Meanwhile, upon losing the 2020 election to Biden in both the popular and Electoral College votes, Trump himself instigated a coup wherein five people died – including conspirator Ashli Babbitt.
Insurrectionists roamed the Capitol halls calling for the hanging of Trump’s own Vice-President, Mike Pence, as well as for the shooting death of House Speaker Nancy Pelosi and assassination of Rep. Alexandria Ocasio-Cortez (D-NY).
This after Trump had told his rally goers they should march from the Ellipse to “stop the steal” and that HE would go with them.
Of course that was just another of his Big Lies.
The intricacies of who funded the coup, how different groups participating coordinated their efforts, and whether or not members of Congress and the Trump Campaign played a role in planning the insurrection are still playing out in widespread FBI investigations and thousands of words of news coverage in papers like the New York Times.
At least one funding source – the largest contribution – came from Publix heiress Julie Jenkins Fancelli, a Trump supporter and one of his largest and most consistent donors.
So when women either betray the nation or are perceived of doing so, they either pay with their lives, their freedom, or suffer severely damaged reputations. Even Peggy Shippen in the end spent a fortune paying off Benedict Arnold’s many debts for ventures at which he failed after running from his treason.
If found guilty in the Senate Impeachment trial, no such dreadful outcomes as those for these women will be assigned to Trump. The harshest sentence that can be given him will be the inability to ever again hold an office of public trust.
That, and an even more ignominious place in our history than he already holds for the cruelty, self-dealing, and political chicanery of his Administration.
Except for those who worship him like the Golden Calf while they wander with him in the desert of his delusions. For them, history has “alternative facts.”
It will more truly be a matter of High Crimes and Misdemeanors if the Senate fails to do its job and convict.
Yesterday, via Twitter, I asked newly minted Colorado Representative Lauren Boebert (R) a couple of questions.
I felt it was fair in light of the Tweet she had put out that as a Christian, she could be brought to her knees and wouldn’t let anyone interfere with her right to be “strapped” when and wherever she feels like it. (At least, that was the way I read her meaning.)
My questions were: What weapons did Jesus carry as he went about his Father’s mission as outlined in the Gospels? What weapons did he send with the Apostles into the broader world to spread the Good News of his death and resurrection?
Of course, I have had no response.
But I do not need one, because I already know the answers.

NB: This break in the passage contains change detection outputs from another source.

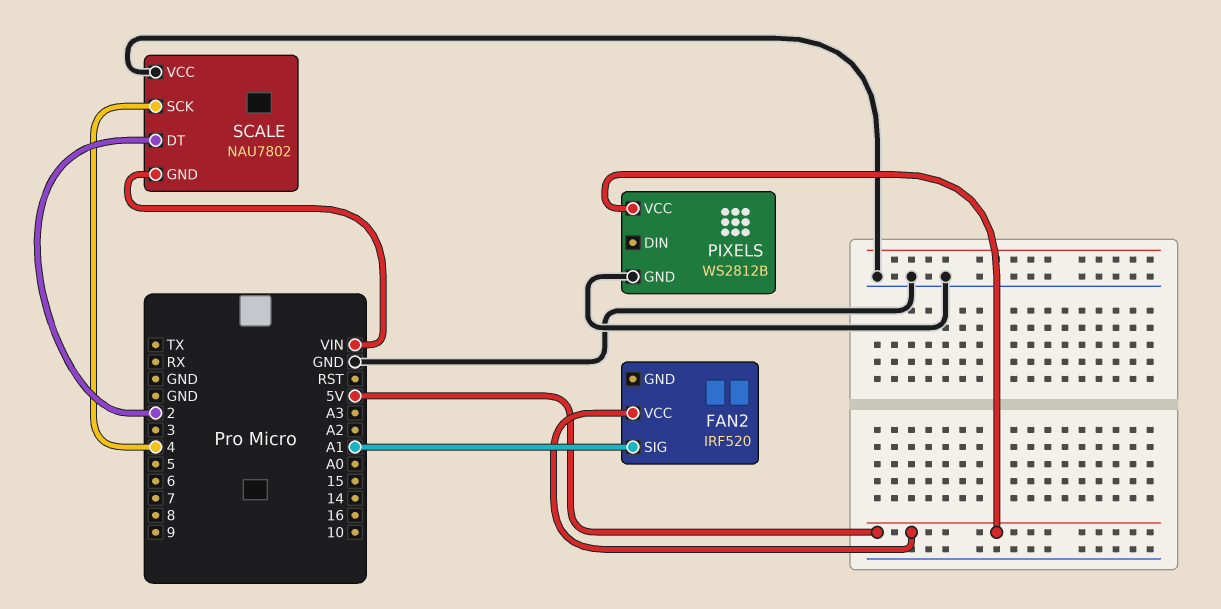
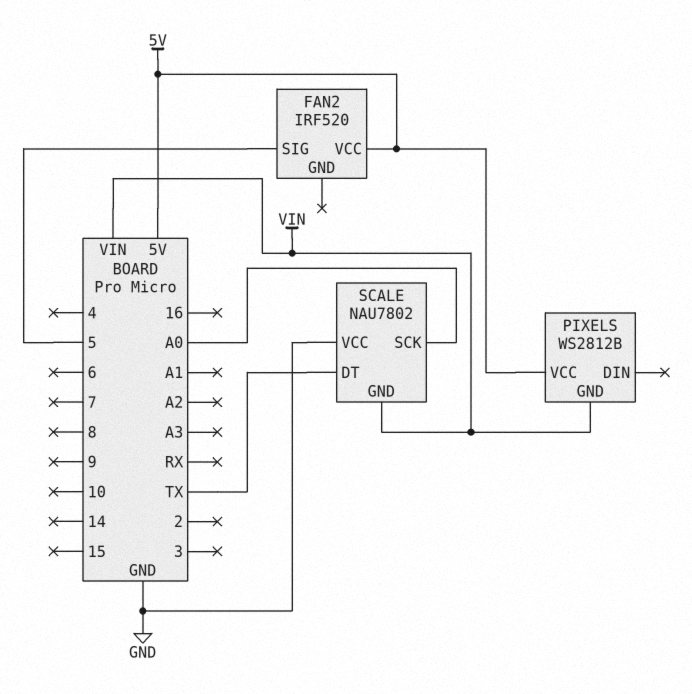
FAN2 pin SIG: A1 -> 5
PIXELS pin GND: GND -> VIN
SCALE pin DT: 2 -> TX
SCALE pin SCK: 4 -> A0

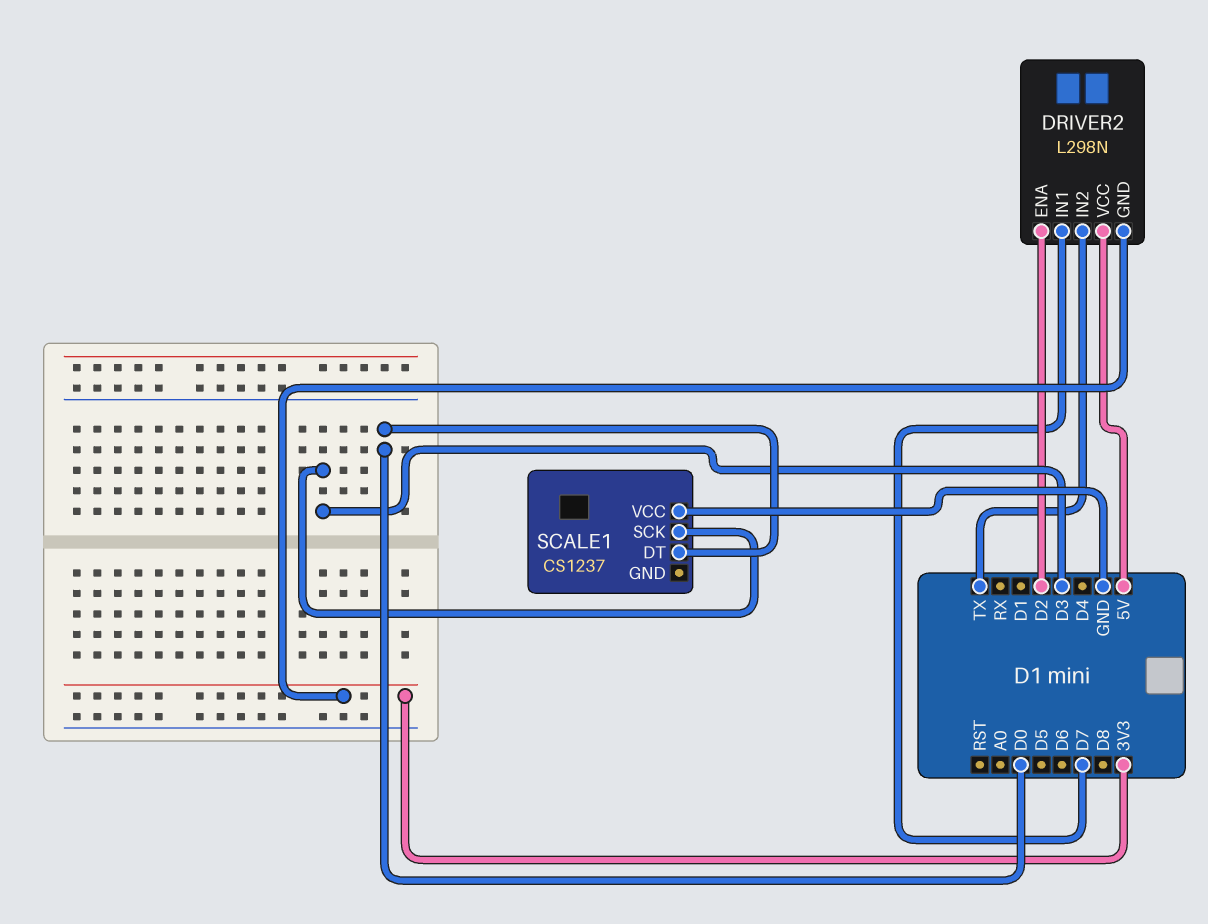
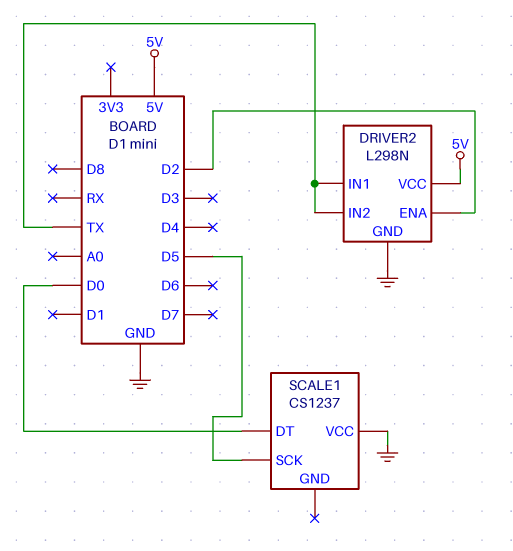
DRIVER2 pin GND: 3V3 -> GND
DRIVER2 pin IN1: D7 -> TX
SCALE1 pin SCK: D3 -> D5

Jesus carried no weapon with him as he and the twelve disciples went throughout the countryside on their three-year quest, not even when they went into the lands of the Samaritans, who were not friends to the Jews.
Yet simply by asking a lone woman if she would give him a drink from the well where she had come to draw water for her household, he not only brought a conversion moment in her life, but for many of her neighbors as well.
For you see, Jesus didn’t just move on from Samaritain territory as quickly as he could after this.
He stayed for several days and taught the many people the woman brought to him with her words of “Come see a man who told me everything I have done. Could he possibly be the Messiah?” (John 4:29)
As Jesus prayed until he sweat blood in Gesthemane, his betrayer, Judas, brought armed men with him to capture Jesus to turn him over for trial.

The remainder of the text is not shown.